Tim Tebow was famously home-schooled. Still, he dominated at quarterback on his local high school’s football team. He was eventually recruited to Florida where he won the Heisman Trophy and became arguably the greatest college football player of all time. Then he did more miraculous things in Denver; then the New York Jets happened.
Had Tim Tebow grown up in Virginia, he may never have become The Tim Tebow. In Virginia, home-schooled children are not allowed to play on public high school athletic teams, or participate in other public high school extracurriculars. But a new bill, which last week made its way through the state’s House of Representatives, looks to tear down that divide. And the bill, which gives home-schooled children the right to participate in these public education-sponsored activities, is affectionately referred to as the “Tebow Bill” (*stabs self in eye*).
Via the Ashburn Patch:
“Delegates voted 56-43 for House Bill 1442, which will be heard by the Senate Health and Education Committee Thursday. The bill, sponsored by Del. Robert Bell (R-Albemarle) would require public schools to allow home-schoolers to participate in sports and other extracurricular activities.
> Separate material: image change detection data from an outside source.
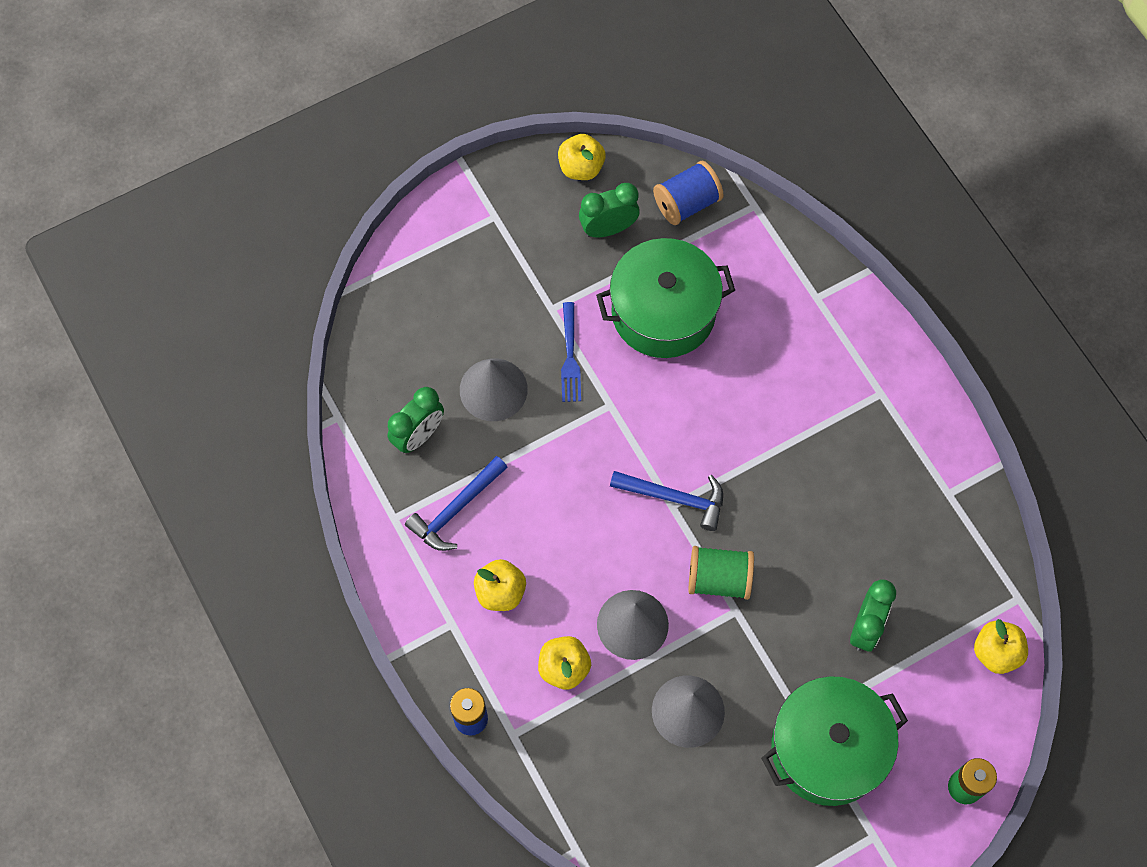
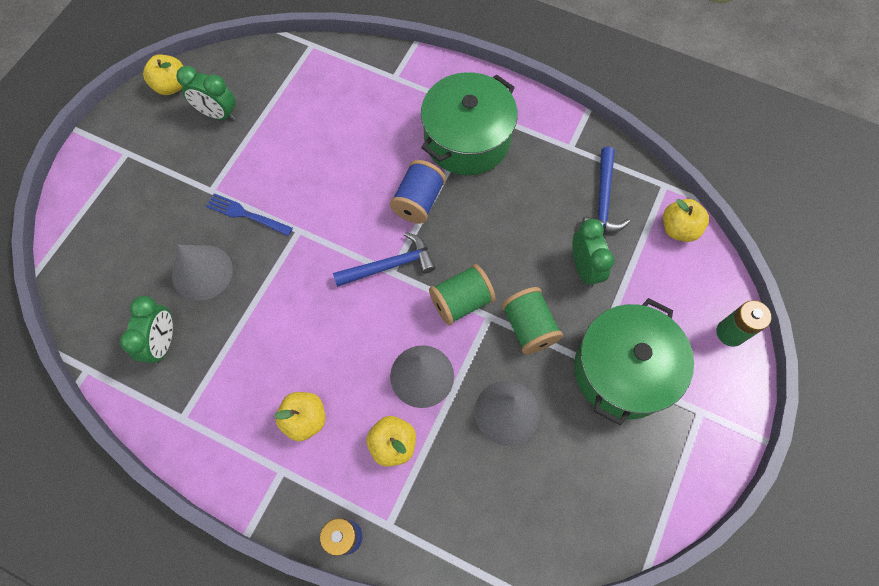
camera: 35 degrees left, 0 degrees up
(456, 509) = (229, 379): blue hammer -> blue hammer (603, 200)
(570, 356) = (246, 214): blue fork -> blue fork turned 150 degrees clockwise
(608, 228) = (218, 114): green clock -> green clock turned 105 degrees counterclockwise
(663, 312) = (295, 145): green pot -> green pot (467, 139)
(686, 203) = (263, 68): blue spool -> blue spool (418, 201)
(767, 647) = (529, 327): none -> green spool

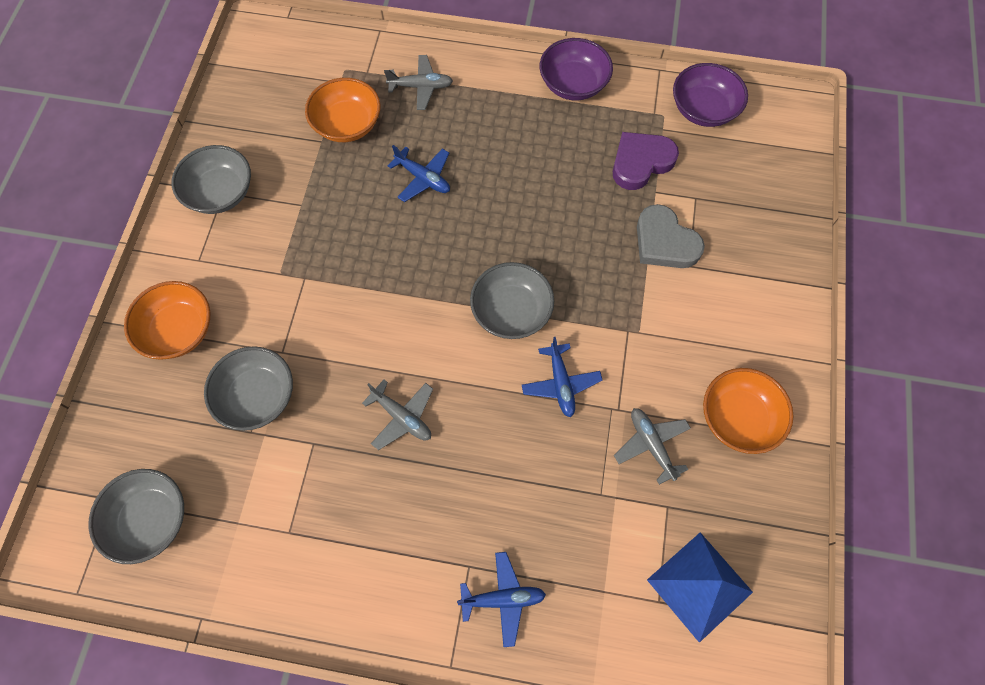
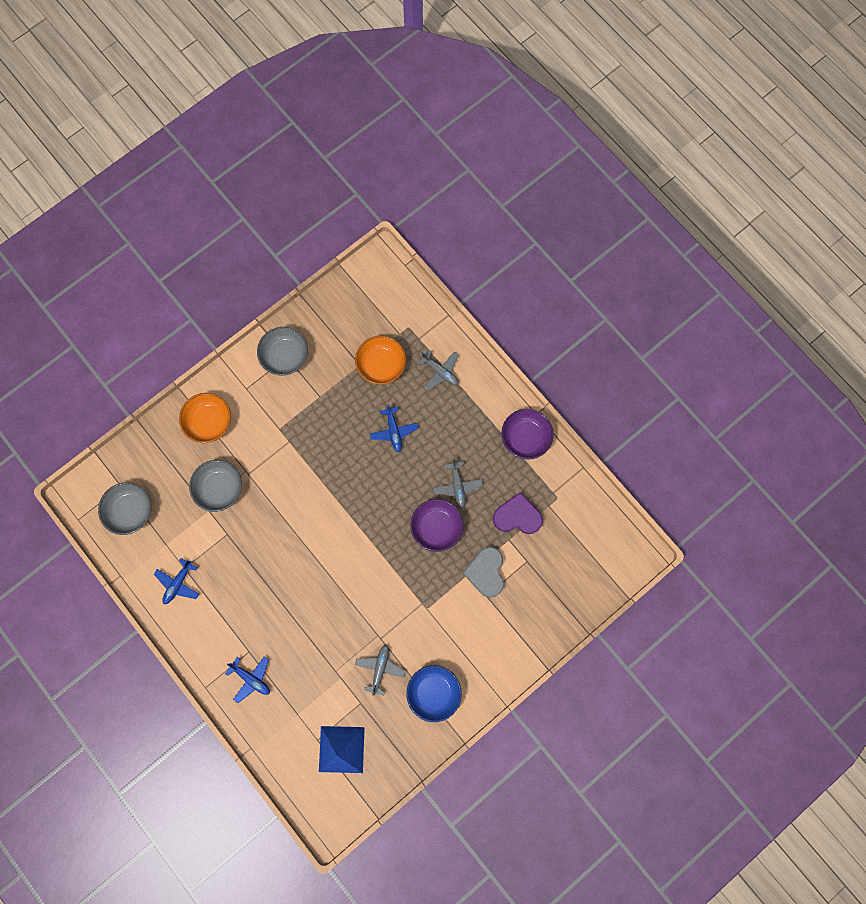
camera: 40 degrees right, 10 degrees up
(402, 417) = (277, 555): grey plane -> grey plane (457, 486)
(511, 311) = (374, 544): grey bowl -> none
(560, 383) = (365, 602): blue plane -> blue plane (178, 583)
(703, 109) = (583, 512): purple bowl -> purple bowl (436, 527)
(738, 418) = (434, 692): orange bowl -> blue bowl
Of the delegates who represent Loudoun in the General Assembly, only Tom Rust (R-86) voted against the measure.”
If we might pass moral and legal judgment for a moment, it’s probably not a terrible idea to afford home-schooled children the opportunity for social interaction in any capacity. But naming the bill after Tim Tebow, enough already. He already has named after him six horses, a beer, a sandwich, a burrito, a racing dog, an NCAA rule and a day in Alabama.
We should also mention that multiple states have already attempted to pass similar legislation – most of whom named the bill after Tim Tebow in some capacity – including Virginia, which has failed in its attempts previously. All of which is to say: ugh.